Last night, I received a copy of the New Quarterly—now here is popular praise, a sprig of it! Instead of the attack I supposed it to be, from my foolish friend's account, the notice is outrageously eulogistical, a stupidly extravagant laudation from first to last—and in three other articles, as my sister finds by diligent fishing, they introduce my name with the same felicitous praise (except one instance, though, in a good article by Chorley I am certain); and with me I don't know how many poetical cretins are praised as noticeably—and, in the turning of a page, somebody is abused in the richest style of scavengering—only Carlyle! And I love him enough not to envy him nor wish to change places, and giving him mine, mount into his.

All which, let me forget in the thoughts of to-morrow! Bless you, my Ba.



E.B.B. to R.B.

Wednesday. [Post-mark, January 7, 1846.]

But some things are indeed said very truly, and as I like to read them—of you, I mean of course,—though I quite understand that it is doing no manner of good to go back so to 'Paracelsus,' heading the article 'Paracelsus and other poems,' as if the other poems could not front the reader broadly by a divine right of their own. 'Paracelsus' is a great work and will live, but the way to do you good with the stiffnecked public (such good as critics can do in their degree) would have been to hold fast and conspicuously the gilded horn of the last living crowned creature led by you to the altar, saying 'Look here.' What had he to do else, as a critic? Was he writing for the Retrospective Review? And then, no attempt at analytical criticism—or a failure, at the least attempt! all slack and in sentences! Still these are right things to say, true things, worthy things, said of you as a poet, though your poems do not find justice: and I like, for my own part, the issuing from my cathedral into your great world—the outermost temple of divinest consecration. I like that figure and association, and none the worse for its being a sufficient refutation of what he dared to impute, of your poetical sectarianism, in another place—yours!

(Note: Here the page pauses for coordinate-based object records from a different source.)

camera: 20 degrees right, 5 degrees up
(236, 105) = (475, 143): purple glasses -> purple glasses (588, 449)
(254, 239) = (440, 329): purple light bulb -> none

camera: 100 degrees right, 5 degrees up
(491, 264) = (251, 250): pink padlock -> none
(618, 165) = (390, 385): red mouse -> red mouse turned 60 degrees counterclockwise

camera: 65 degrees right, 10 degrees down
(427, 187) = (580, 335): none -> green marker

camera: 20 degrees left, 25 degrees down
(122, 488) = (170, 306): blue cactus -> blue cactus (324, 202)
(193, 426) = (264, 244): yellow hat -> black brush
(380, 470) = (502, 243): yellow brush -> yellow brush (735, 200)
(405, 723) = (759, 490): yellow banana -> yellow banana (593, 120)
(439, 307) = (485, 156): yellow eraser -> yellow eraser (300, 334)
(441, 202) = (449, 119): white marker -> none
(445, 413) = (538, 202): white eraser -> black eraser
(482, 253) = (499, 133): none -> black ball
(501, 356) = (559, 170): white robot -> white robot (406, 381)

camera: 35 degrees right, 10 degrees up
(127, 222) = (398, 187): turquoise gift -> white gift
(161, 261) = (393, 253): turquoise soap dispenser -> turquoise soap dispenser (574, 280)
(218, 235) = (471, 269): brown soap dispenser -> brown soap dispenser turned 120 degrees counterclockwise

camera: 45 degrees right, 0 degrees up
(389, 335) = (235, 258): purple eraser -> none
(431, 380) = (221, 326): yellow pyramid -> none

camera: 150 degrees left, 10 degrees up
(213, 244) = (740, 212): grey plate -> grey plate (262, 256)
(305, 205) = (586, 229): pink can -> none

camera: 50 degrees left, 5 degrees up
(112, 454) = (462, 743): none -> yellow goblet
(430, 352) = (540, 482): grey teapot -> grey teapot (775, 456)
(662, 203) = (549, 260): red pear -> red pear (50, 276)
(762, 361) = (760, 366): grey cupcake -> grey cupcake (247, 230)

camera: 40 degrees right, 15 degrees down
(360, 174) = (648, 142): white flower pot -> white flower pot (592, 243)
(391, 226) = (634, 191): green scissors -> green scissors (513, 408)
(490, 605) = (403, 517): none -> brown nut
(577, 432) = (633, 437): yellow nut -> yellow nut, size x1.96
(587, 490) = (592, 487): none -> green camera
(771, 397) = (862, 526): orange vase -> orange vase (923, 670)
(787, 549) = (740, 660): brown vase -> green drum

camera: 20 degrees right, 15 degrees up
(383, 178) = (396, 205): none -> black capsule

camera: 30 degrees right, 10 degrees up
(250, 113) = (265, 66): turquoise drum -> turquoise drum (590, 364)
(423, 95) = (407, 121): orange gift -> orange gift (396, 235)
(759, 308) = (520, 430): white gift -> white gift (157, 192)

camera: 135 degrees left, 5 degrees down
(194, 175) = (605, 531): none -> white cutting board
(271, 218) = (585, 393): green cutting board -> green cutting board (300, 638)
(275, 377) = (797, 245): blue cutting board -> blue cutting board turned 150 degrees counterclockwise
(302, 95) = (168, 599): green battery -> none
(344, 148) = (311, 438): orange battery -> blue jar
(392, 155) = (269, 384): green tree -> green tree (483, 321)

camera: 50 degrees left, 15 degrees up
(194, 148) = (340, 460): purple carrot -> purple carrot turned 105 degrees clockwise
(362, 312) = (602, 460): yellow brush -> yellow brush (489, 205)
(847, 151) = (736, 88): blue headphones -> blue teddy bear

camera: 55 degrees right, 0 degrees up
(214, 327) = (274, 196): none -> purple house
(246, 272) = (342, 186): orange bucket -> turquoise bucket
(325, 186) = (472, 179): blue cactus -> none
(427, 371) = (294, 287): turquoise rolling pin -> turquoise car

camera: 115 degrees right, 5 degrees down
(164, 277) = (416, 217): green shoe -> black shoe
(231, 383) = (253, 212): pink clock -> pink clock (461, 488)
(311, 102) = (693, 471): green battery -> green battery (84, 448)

For me, it is all quite kind enough—only I object, on my own part also, to being reviewed in the 'Seraphim,' when my better books are nearer: and also it always makes me a little savage when people talk of Tennysonianisms! I have faults enough as the Muses know,—but let them be my faults! When I wrote the 'Romaunt of Margret,' I had not read a line of Tennyson. I came from the country with my eyes only half open, and he had not penetrated where I had been living and sleeping: and in fact when I afterwards tried to reach him here in London, nothing could be found except one slim volume, so that, till the collected works appeared ... favente Moxon, ... I was ignorant of his best early productions; and not even for the rhythmetical form of my 'Vision of the Poets,' was I indebted to the 'Two Voices,'—three pages of my 'Vision' having been written several years ago—at the beginning of my illness—and thrown aside, and taken up again in the spring of 1844. Ah, well! there's no use talking! In a solitary review which noticed my 'Essay on Mind,' somebody wrote ... 'this young lady imitates Darwin'—and I never could read Darwin, ... was stopped always on the second page of the 'Loves of the Plants' when I tried to read him to 'justify myself in having an opinion'—the repulsion was too strong. Yet the 'young lady imitated Darwin' of course, as the infallible critic said so.

And who are Mr. Helps and Miss Emma Fisher and the 'many others,' whose company brings one down to the right plebeianism? The 'three poets in three distant ages born' may well stare amazed!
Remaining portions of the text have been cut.